Murren speculated that other doughnut chains, particularly Dunkin Donuts, might be interested in acquiring Winchell’s. When Winchell’s went public 15 months ago, Lindenmayer reflected recently, analysts knew that its average store volume was “under some pressure.” But as an income-oriented investment, Wall Streeters generally saw it as one of the better master limited partnerships.

“They didn’t expect it to burn up the track,” he said, “but they expected it to continue as it had. The same management people were around. There was no reason to expect it was going to be a disaster. But it had problems from the second they got out of the box.”

Besides a continuing drop in average volumes, he said, its problems included getting caught in higher-than-expected commodity market prices for coffee, as well as the “total bomb” of a coffee mug promotion. Customer counts and average store volumes got worse last fall, Lindenmayer said.

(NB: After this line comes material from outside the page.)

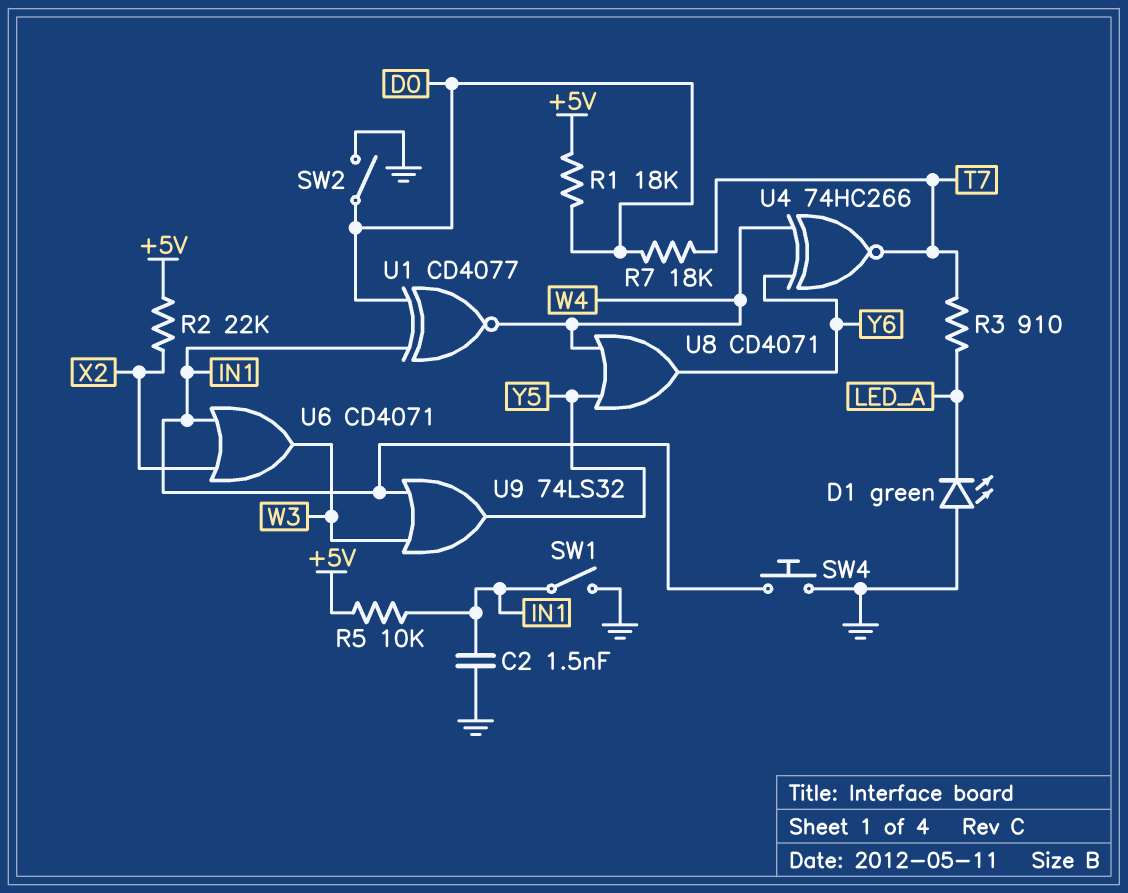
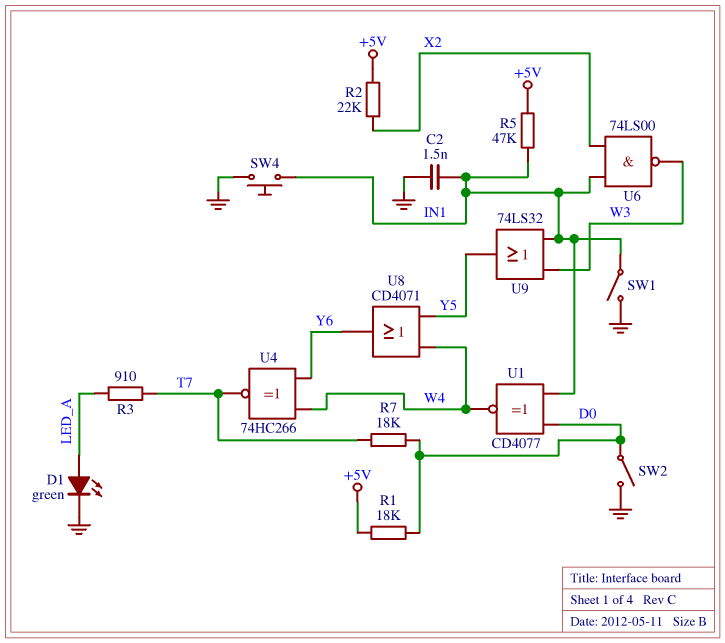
D1: LED green (A GND, K LED_A) -> LED green (A LED_A, K GND)
R5: 10k (+5V, IN1) -> 47k (+5V, IN1)
U6: OR CD4071 (in IN1, in X2, out W3) -> NAND 74LS00 (in IN1, in X2, out W3)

To cap it off, the company reported taking a $2.6-million charge in the fourth quarter to increase workers’ compensation reserves and a $3.2-million provision for closing 45 “poorly performing” stores.

Last week, Salizzoni of TW Services was taking a wait-and-see attitude when asked for details about what his people could do to solve Winchell’s problems.

“All we’ve done so far is put in a new president, (James C.) Verney,” he said. “Jim really has to get into that operation. He has to see what the problems are and see what we can do to improve the operating profits and the bottom line.”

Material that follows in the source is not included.